Parts of the Human Body in Soussou

Objective: Learning parts of the human body is an important part of language learning. This can be especially true if you ever traveling and get hurt or fall ill. Knowing how to describe various parts of the body is also an interesting way to learn important vocabulary that can allow you to talk about other people and perhaps describe people who you met. This lesson will go over the important parts of the human body, and will also have some practice sentences to allow you to think about how these words are used in real interactions.


Key Vocabulary:

Mikhi / Adámadi – human being

Khougni – head

Khounsèhè – hair

Ya – eyes

Touli – ears

Dhè – mouth

Gnoè – nose

Yatagui – face

Tonqui – shoulder

Kongni – neck

Tabé – thigh

Khöri – bone

Khörè – backside

Kanké – chest

Fouri – stomach

Bèlèhè – hand

Bèlèhè solé – finger

Sangni – foot

Sangni sole – toe

Fari – back

Khèrè – cheek


Sample sentences and phrases:

M’khougni nan n’hönö fé – My head hurts

I khougnsèhè kouya – Your hair is long

N’ya nan n’hönö fé – My eye hurts

I (ya) ma to fé? – You didn’t see it (with your eyes)?

I touli rabi! – Open your years (Listen up!)

I mouna foura khi? – Are you doing well? (lit. Is there no sickness?)

I yalanhi? – Are you in good health?

I yatagui ma ha – Wash your face!

N’han yatagui ma ha fé – I am washing my face.

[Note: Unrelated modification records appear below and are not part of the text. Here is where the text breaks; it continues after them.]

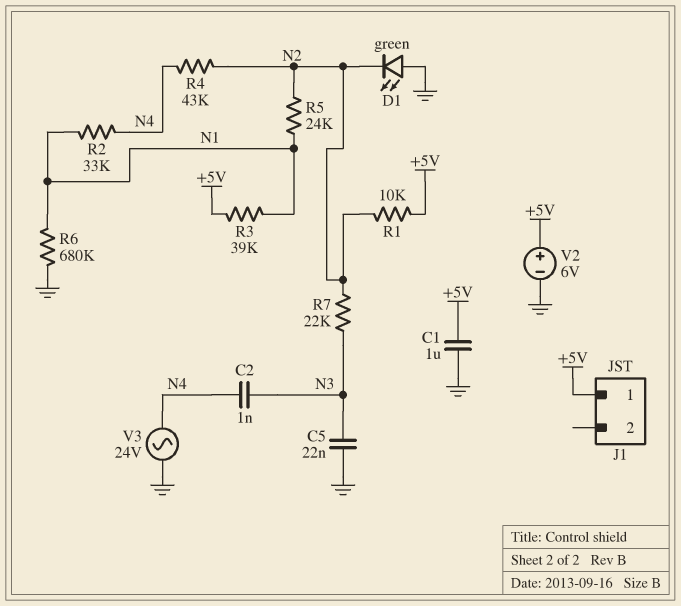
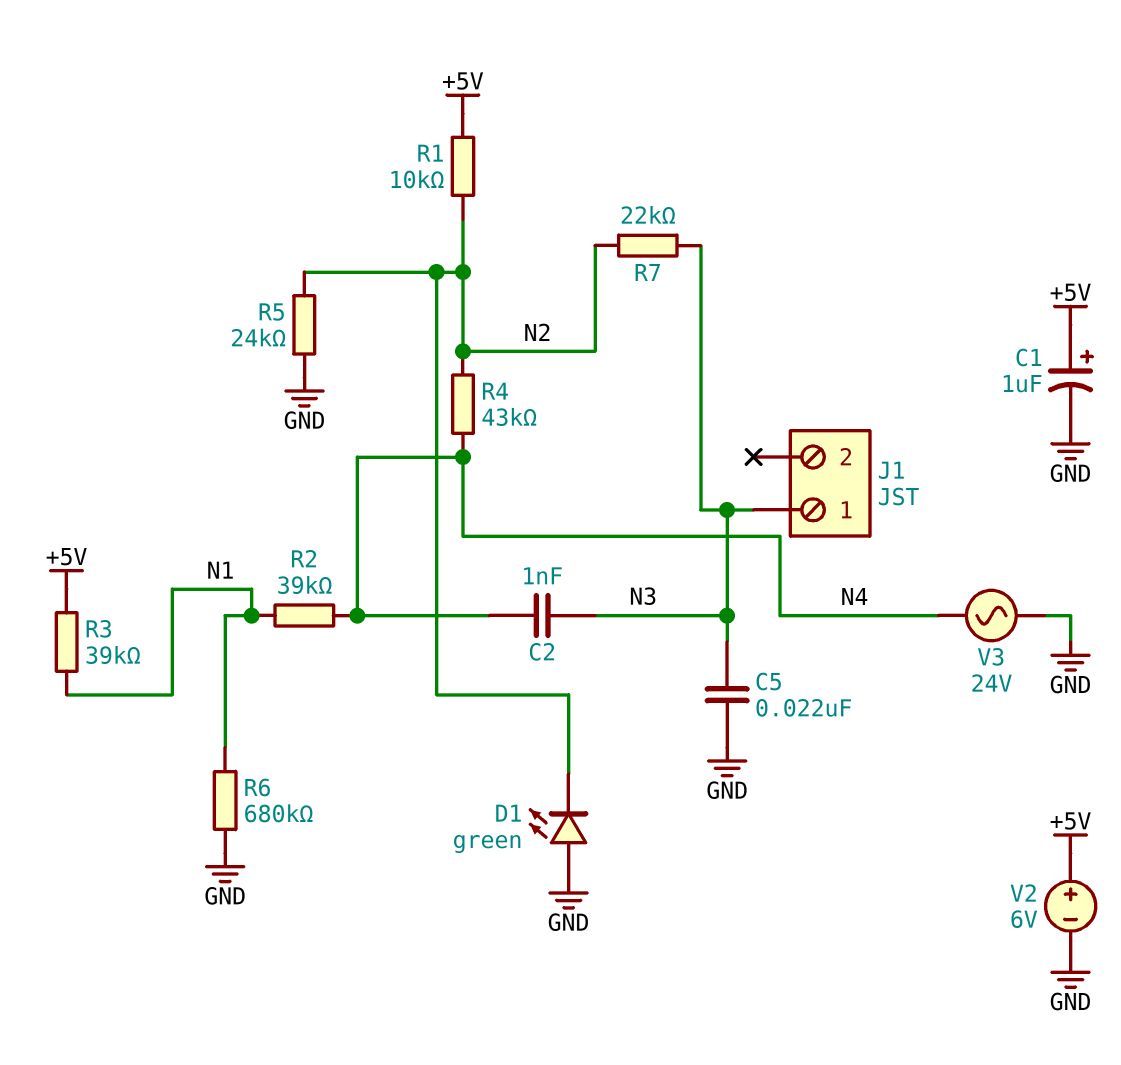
C1: 1uF (+5V, GND) -> 1uF (plus +5V, minus GND)
J1 pin 1: +5V -> N3
R2: 33k (N1, N4) -> 39k (N1, N4)
R5: 24k (N1, N2) -> 24k (GND, N2)

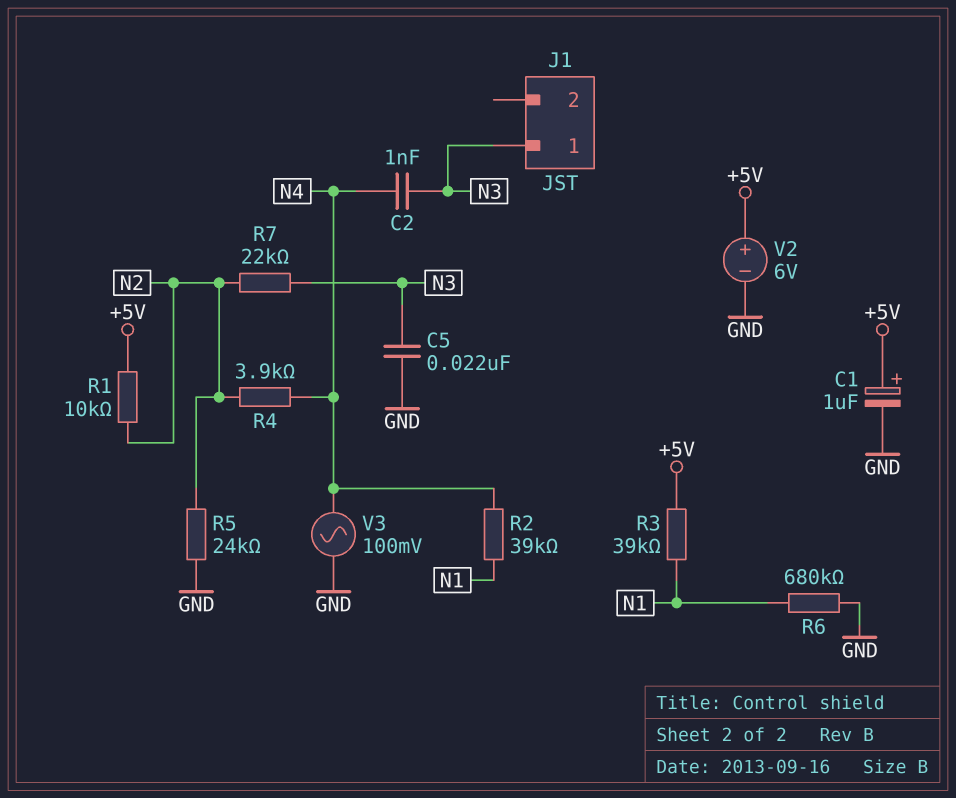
D1: LED green (A GND, K N2) -> none
R4: 43k (N2, N4) -> 3.9k (N2, N4)
V3: AC 24V (GND, N4) -> AC 100mV (GND, N4)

  • With your language mentor, talk through parts of the human body. Begin with the head and work your way down to your feet. Try to work on correct pronunciation.
    • Note here that in the “vrai Soussou” of the village, there are some differences in the words that are used to refer to various parts of the body for people who are respected. For example, the work for the head, mouth, or hand of your parents or elders would be different than the word you would use for yourself or a friend.
  • Try to come up with some example sentences. For example, when talking about hair color, you can practice with colors. You can talk about people being short or tall. You can talk about hands being large or smaller. This is a chance for you to explore some adjectives and try to pair them correctly.
  • Additionally, this could be a chance to practice personal pronouns (N’ha, I’ha, A’ha etc.) that we have come across already. Try to talk about “My eyes,” or “her hair.” This is a good way to practice using the pronouns we have already touched on.
  • Try working on role-playing scenarios as well. Imagine that you get sick when you’re out and you have to say what is wrong. Try to practice saying that you are not doing well, and then try to talk about which part of the body is feeling bad. For example, if you have a tooth ache, but you don’t know the exact word for that, how might you say your mouth hurts? How might you say your head hurts if you have a headache? Try to practice these basic phrases again with your language mentor.
    • If there are more specific words for such feelings, make sure that you ask your language mentor to give you the exact wording.


Feedback and Reflection

As you spend time working with your language mentor, try to notice patterns that might distinguish certain parts of the human body. For example, the relationship between the word for head (khougni) and the word for hair (khounsèhè). Make sure to make notes of these parallels and relationships as you move forward. If there are parts of the human body that you’re unsure about but want to ask about, make sure to consult with your language mentor.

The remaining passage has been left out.